Jermaine Shute, on le sait, a eu deux carrières. Tout d'abord, le rappeur plus connu sous le nom de Starlito a semblé évoluer en première division. Il s'est fait connaître en 2005 avec "Grey Goose", un single où le All $tar Cashville Prince évoluait aux côtés de Young Jeezy et Yo Gotti. Il fut un temps le protégé de Lil Wayne et il signa sur Cash Money. Il côtoya aussi Gucci Mane. Et il livra une mixtape, Starbucks, avec le rappeur phare de sa ville de Nashville, Young Buck. Et puis, sa carrière ne décollant pas, il retourna vers l'underground, où il sortit des albums et mixtapes souvent loués par la critique, mais pas assez grand public pour connaître le succès.
Comme l'indique si bien son titre, dérivé du film American Gangster (tout comme sa série de mixtapes Starlito's Way détournait le titre du Carlito's Way de Brian de Palma), Renaissance Gangster est l'une de celles qui, au début de la nouvelle décennie, consacre son changement de statut. Elle entérine son passage d'espoir à secret bien gardé du rap, complétant ce profil de gangster dépressif qu'on lui connait aujourd'hui.
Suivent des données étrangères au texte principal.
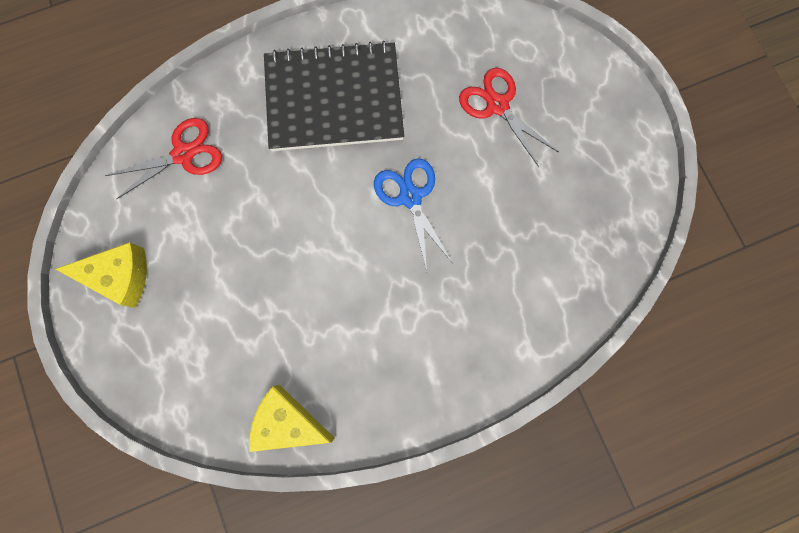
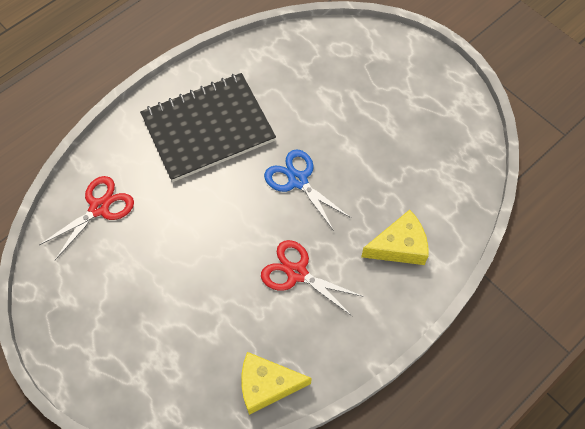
camera: 20 degrees left, 15 degrees down
(120, 276) = (79, 320): yellow cheese -> yellow cheese (399, 246)
(497, 105) = (338, 94): red scissors -> red scissors (297, 273)

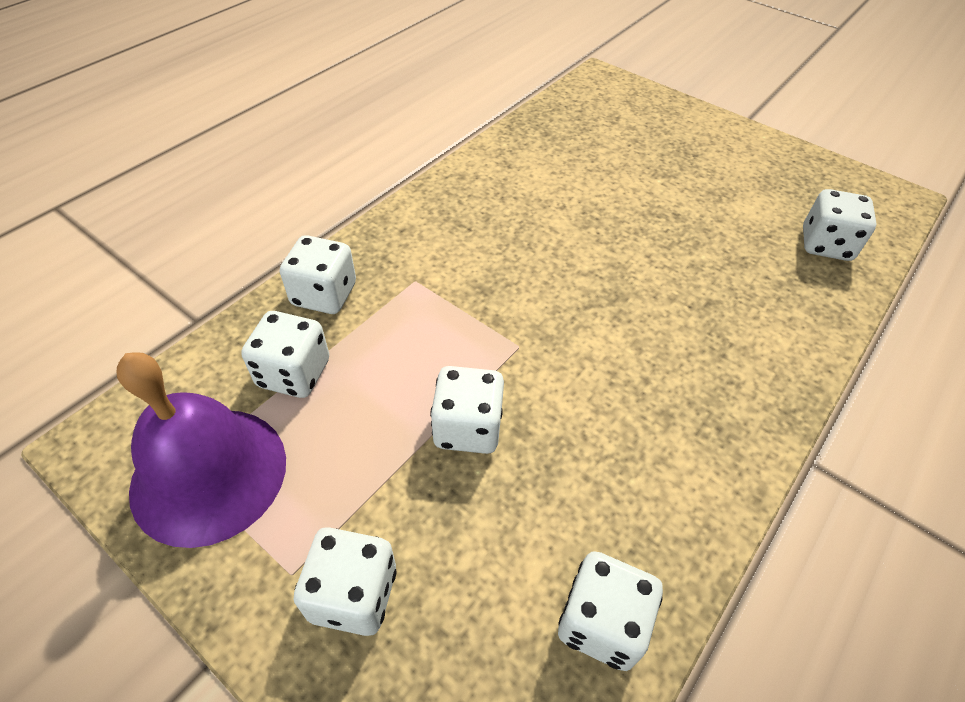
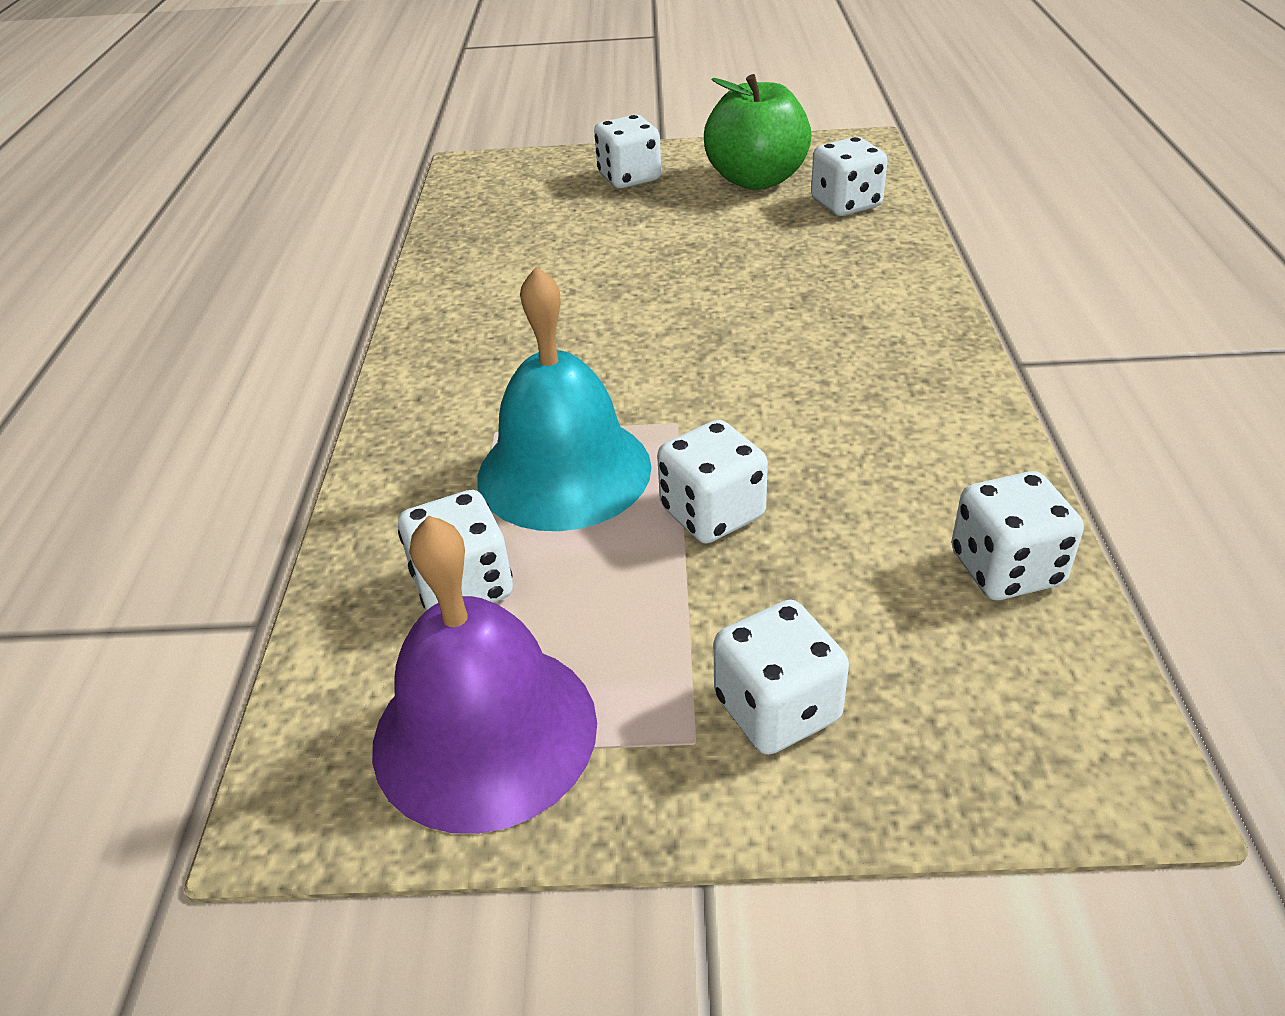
camera: 35 degrees left, 10 degrees down
(324, 294) = (402, 501): white dice -> white dice (629, 178)
(421, 335) = (564, 471): none -> turquoise bell
(779, 187) = (756, 180): none -> green apple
Les thèmes y tournent toujours autour de la drogue et des filles, et Starlito s'adonne aux routines du rap, avec des chansons dédiées au cannabis ("Weed Smoker Music") et aux amis morts ou en prison ("Tired Of Being Tired"), de l'ego trip ("What I Was Thinking") et même du style battle sur "Renaissance Gangster", un titre où il s'en prend aux haters.
Mais le ton, déjà, est particulier.
Sa voix s'enroue, son phrasé ralentit. Le rappeur s'étire sur les beats, plutôt que de les dompter, invitant l'auditeur à s'attarder sur ses textes. Quant à la musique, elle suit cette évolution, se faisant plus lente, usant de voix évaporées, de guitares déprimées ou d'orgues coulantes. Réduit à onze titres, dépourvu d'invités (hormis Pill, le rappeur d'Atlanta, sur "Coastin Streetmix"), produit exclusivement par DJ Burn One, Renaissance Gangster a aussi les traits d'un vrai album : il est homogène et il est consistant, à l'exception du piano à la Wu-Tang de "What Was I Thinkin", un morceau à contre-courant de cette sortie aux consonances sudistes.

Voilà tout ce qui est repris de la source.